Ainsi, même si Gernot Blümel, le ministre responsable des relations européennes, de l’art, de la culture et des médias dans le gouvernement autrichien, affirme que son pays « fera de son mieux » pour boucler ce dossier pendant sa présidence, des dissensions se font jour entre les États membres eux-mêmes.
La journaliste Laura Kayali rapportait début octobre que l’Italie a officialisé, lors d’une réunion avec des diplomates, le retrait de son soutien à l’égard de la directive sur le droit d’auteur. Il ne s’agit toutefois pas d’une totale surprise, puisque la position de Rome, qui a fait un 180° à la suite de la mise en place du nouveau gouvernement populiste, sur ce sujet avait déjà été exprimée au cours de l’été.
Prochaine réunion fin octobre
Selon l’eurodéputée Julia Reda, très impliquée sur ce dossier, le prochain trilogue doit avoir lieu le 25 octobre. Outre les articles controversés, qui concerne respectivement la création d’un droit voisin pour la presse sur le web et le filtrage automatique des contenus mis en ligne, il sera question des exceptions au droit d’auteur concernant la fouilles de textes (text data mining) l’enseignement et la préservation par les institutions du patrimoine culturel ou encore les droits d’auteur.
Un outil en ligne, disponible seulement en anglais, permet par ailleurs de comparer les positions du Conseil, du Parlement et de la Commission sur chaque article de la directive sur le droit d’auteur.
En admettant qu’un accord soit trouvé, celui-ci devra faire l’objet d’un vote final au niveau du Parlement européen.
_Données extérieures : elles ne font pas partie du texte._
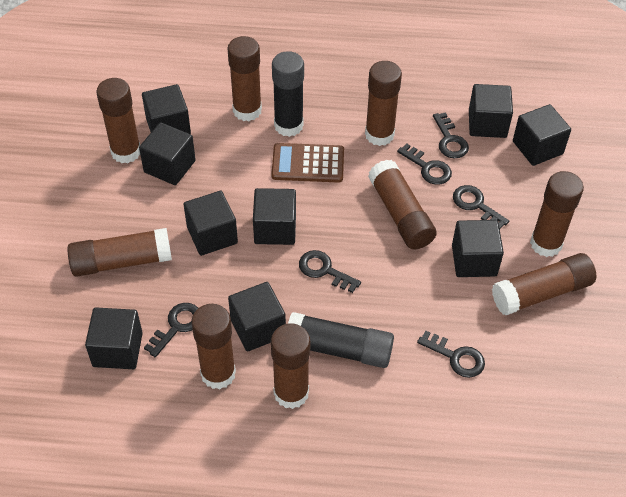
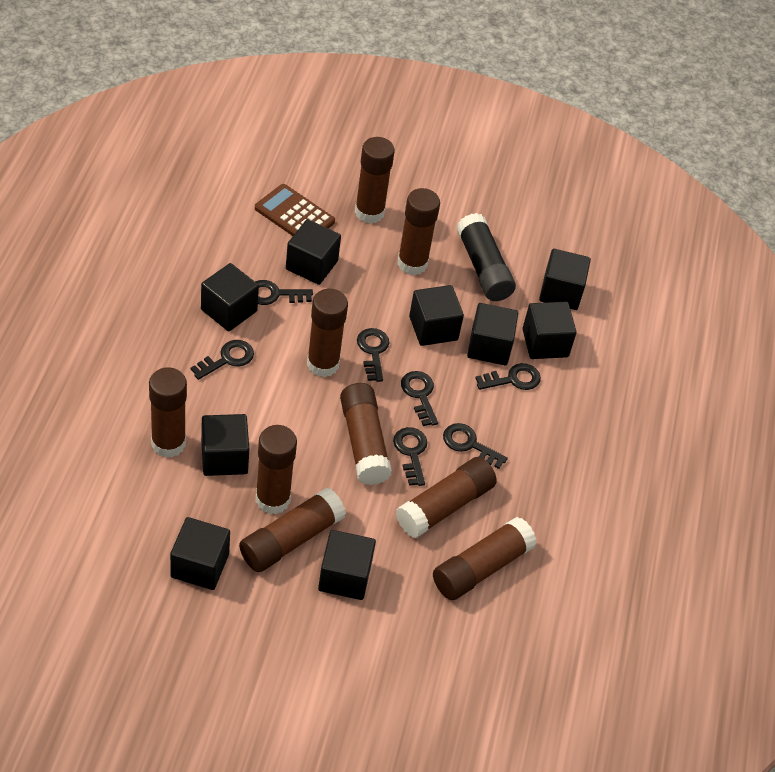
black glue stick: 2 -> 1
black key: 6 -> 7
C’est d’ailleurs sur ce scrutin que les opposants au texte vont se positionner pour tenter de faire bouger les lignes politiques et convaincre une majorité de parlementaires de s’opposer au texte — et ainsi rééditer l’exploit de 2012 avec le rejet du projet d’accord commercial anti-contrefaçon (ACTA).
Si le Parlement européen ne s’y oppose pas, alors la transposition du texte dans le droit national commencera : la France a en effet l’obligation de le faire, dans un délai de quelques années. Une directive n’est pas d’application immédiate, contrairement à un règlement (le RGPD en est l’illustration). En outre, la directive laisse aux États une certaine appréciation sur la façon de satisfaire les objectifs du texte.